El lance entierra el debate sobre la responsabilidad personal del uso de las drogas: el mercado de los estupefacientes ha orillado el debate moral y legal para aposentarse cómodamente en la economía que vemos diariamente. Un avance que dificulta sobremanera la labor policial y que genera preguntas sobre qué será economía legítima y qué ilegal en un futuro.
Esto no es un juego de niños. El malestar policial es justificado. Las redes de cultivo ilegal de marihuana en Cataluña para su exportación al resto de Europa han provocado un cambio devastador en el panorama delincuencial catalán.
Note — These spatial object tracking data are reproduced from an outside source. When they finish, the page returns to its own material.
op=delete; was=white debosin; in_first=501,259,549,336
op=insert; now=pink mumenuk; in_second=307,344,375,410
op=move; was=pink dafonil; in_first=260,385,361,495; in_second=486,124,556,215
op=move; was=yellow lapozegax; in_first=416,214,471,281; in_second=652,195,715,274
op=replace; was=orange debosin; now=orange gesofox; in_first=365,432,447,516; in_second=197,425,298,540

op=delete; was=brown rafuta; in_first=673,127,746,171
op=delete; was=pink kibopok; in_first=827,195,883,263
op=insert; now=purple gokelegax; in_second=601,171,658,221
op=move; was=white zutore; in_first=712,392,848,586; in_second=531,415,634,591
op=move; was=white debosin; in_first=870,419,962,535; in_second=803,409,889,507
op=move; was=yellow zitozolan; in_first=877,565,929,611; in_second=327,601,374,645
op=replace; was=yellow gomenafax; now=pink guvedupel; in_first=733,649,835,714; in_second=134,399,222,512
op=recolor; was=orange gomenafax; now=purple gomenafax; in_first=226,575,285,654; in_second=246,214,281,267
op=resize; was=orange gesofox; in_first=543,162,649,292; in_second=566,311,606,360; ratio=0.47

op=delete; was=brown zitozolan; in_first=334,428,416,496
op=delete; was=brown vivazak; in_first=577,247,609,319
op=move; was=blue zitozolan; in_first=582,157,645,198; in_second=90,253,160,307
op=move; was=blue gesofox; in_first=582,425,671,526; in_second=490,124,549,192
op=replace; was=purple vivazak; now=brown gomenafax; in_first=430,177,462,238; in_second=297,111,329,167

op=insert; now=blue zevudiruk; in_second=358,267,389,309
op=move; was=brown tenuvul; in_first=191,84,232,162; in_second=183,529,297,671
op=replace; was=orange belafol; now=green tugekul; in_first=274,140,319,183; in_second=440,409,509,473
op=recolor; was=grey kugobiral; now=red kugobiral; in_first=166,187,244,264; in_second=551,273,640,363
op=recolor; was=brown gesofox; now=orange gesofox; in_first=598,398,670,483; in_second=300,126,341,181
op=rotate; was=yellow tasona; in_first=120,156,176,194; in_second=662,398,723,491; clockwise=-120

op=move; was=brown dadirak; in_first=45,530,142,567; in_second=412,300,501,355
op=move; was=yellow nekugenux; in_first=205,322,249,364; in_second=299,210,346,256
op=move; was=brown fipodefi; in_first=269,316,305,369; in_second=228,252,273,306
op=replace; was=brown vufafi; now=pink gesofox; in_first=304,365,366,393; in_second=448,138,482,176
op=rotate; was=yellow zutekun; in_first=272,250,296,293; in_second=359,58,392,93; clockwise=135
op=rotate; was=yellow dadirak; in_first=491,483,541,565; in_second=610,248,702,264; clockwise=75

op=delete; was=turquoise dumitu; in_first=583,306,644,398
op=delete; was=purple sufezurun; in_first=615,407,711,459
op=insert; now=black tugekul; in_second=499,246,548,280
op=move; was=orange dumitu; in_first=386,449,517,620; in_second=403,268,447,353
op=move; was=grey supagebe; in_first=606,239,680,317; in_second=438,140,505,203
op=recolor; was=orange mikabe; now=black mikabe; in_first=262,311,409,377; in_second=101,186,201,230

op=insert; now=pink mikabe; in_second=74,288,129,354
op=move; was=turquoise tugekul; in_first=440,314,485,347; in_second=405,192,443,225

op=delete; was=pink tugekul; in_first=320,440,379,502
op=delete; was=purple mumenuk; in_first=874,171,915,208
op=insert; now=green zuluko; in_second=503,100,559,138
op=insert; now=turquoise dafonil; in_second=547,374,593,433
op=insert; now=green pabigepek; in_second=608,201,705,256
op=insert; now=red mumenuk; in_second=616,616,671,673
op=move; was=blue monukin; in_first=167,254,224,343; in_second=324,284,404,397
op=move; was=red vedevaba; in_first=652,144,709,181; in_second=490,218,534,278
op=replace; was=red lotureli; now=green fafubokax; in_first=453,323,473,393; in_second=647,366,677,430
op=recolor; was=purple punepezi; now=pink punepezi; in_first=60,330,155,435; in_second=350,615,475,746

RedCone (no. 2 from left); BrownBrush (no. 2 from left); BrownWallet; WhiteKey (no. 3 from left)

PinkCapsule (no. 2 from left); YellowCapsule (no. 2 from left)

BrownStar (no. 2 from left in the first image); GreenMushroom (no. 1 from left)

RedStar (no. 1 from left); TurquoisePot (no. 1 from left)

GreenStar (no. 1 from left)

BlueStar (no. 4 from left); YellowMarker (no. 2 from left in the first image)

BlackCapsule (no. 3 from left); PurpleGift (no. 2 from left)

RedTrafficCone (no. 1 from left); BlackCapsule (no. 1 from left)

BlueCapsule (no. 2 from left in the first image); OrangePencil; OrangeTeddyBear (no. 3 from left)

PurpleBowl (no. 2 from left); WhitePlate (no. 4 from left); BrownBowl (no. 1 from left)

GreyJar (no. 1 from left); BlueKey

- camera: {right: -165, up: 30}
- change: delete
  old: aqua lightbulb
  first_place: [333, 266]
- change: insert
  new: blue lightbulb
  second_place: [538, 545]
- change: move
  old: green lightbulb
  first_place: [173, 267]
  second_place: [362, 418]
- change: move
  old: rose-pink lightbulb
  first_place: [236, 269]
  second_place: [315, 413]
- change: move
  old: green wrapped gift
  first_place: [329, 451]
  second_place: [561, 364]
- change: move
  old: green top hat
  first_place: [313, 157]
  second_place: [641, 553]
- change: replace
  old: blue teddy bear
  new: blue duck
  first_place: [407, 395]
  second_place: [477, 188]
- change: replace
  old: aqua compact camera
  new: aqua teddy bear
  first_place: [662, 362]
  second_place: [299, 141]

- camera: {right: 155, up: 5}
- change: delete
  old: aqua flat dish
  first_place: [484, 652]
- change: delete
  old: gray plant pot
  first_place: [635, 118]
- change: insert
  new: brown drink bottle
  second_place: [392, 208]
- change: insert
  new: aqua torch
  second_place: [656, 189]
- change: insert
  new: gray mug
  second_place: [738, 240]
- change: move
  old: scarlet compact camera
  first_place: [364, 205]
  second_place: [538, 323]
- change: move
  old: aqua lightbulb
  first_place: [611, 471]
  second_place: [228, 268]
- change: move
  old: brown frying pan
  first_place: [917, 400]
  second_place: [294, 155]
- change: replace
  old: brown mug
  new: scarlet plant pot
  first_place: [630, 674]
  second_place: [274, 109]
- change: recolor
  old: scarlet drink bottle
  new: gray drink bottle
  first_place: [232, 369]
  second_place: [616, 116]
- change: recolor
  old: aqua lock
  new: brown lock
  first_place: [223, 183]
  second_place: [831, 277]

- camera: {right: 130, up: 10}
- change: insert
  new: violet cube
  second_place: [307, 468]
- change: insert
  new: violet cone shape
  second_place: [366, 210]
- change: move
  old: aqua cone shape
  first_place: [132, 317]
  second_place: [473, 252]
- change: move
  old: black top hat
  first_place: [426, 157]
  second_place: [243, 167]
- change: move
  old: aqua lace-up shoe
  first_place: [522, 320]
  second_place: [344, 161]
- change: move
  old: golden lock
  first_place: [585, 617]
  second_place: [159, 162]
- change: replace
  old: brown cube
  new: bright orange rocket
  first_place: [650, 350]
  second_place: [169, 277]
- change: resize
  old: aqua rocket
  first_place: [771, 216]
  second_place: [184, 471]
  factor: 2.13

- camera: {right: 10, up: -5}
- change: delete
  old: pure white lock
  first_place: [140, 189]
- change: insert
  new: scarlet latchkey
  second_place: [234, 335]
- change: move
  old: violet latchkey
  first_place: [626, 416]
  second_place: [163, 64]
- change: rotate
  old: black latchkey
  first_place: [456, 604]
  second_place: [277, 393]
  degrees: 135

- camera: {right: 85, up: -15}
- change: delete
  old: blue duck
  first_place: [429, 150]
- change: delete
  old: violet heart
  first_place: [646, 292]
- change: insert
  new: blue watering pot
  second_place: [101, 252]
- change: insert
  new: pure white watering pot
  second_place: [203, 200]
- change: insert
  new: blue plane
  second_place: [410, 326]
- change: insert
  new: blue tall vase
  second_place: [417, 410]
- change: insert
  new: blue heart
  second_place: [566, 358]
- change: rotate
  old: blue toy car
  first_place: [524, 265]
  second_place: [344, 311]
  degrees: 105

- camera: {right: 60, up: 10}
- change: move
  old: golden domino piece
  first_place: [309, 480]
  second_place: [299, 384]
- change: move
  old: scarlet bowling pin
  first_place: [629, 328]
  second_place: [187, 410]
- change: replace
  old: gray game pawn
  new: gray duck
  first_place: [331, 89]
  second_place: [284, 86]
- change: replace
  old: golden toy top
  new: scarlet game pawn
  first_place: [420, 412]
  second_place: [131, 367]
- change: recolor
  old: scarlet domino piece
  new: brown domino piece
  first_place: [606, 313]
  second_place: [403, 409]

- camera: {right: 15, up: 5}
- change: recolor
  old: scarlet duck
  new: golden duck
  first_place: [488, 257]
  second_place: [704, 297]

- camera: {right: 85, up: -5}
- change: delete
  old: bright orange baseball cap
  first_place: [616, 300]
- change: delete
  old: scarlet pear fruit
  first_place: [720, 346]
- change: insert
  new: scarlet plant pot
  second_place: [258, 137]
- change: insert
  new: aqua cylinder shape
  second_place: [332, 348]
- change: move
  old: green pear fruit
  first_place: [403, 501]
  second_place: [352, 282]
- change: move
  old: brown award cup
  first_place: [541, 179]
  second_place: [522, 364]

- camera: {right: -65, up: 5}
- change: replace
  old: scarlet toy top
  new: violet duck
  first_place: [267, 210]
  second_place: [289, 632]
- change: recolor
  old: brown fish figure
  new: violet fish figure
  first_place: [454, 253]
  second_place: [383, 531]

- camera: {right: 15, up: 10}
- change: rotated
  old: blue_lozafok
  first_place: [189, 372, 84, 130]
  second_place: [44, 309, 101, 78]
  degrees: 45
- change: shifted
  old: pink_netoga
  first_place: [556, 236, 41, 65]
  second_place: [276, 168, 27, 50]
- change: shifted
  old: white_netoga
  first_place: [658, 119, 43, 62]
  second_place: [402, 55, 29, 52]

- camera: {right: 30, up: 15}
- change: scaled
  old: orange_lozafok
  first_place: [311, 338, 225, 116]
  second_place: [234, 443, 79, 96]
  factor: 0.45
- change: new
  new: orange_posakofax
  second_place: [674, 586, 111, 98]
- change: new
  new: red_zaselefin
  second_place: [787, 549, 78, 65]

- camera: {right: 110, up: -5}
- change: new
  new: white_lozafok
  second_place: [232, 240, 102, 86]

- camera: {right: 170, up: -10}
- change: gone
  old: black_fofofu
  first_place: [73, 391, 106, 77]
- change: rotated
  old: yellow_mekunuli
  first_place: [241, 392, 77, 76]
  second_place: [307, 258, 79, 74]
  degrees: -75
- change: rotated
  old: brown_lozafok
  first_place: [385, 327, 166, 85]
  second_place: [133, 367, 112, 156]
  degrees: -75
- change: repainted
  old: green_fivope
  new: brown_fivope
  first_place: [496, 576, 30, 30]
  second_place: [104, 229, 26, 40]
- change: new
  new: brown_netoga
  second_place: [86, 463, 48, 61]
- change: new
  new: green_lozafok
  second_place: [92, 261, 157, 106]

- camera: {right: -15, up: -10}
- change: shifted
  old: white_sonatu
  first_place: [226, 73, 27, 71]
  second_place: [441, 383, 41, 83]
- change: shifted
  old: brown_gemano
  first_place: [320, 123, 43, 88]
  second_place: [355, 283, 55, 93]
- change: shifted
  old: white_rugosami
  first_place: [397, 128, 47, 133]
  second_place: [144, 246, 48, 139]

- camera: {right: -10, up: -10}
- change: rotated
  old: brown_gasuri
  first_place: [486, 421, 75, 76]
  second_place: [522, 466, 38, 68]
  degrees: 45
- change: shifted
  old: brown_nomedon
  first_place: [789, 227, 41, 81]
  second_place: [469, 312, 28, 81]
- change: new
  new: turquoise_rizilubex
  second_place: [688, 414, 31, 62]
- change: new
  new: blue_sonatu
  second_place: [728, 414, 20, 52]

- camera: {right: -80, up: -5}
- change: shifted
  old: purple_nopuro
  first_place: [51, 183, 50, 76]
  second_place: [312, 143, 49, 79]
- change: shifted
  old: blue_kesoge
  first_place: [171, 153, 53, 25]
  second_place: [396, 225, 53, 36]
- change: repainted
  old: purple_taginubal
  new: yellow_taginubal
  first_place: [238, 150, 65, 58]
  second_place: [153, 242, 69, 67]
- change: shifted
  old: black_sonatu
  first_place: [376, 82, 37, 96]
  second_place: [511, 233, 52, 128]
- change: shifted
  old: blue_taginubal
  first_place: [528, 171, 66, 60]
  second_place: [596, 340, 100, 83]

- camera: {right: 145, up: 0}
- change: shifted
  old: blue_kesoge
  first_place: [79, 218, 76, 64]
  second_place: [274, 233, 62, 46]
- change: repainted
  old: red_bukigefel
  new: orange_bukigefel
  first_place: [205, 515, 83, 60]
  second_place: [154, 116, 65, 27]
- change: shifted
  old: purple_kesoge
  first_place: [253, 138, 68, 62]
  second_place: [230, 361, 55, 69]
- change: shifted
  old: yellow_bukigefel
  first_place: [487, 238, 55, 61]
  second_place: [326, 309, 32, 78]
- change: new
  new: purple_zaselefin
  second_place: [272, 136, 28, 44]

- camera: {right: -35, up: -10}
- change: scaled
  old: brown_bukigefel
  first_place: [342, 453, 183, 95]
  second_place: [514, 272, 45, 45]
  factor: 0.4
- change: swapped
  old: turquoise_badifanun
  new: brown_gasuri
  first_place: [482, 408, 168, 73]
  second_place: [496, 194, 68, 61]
Las bandas se han armado, han perdido el respeto por la vida y se ha provocado un efecto centrípeto para algunas cuadrillas de otras latitudes con menos control policial que la española.
Ahora, si la droga entra en el sistema legal, los desafíos a los que nos enfrentamos como comunidad pueden ser titánicos. No se pueden prever, por lo que cabe vigilar este fenómeno. Según los Mossos, apenas está empezando. Estemos atentos.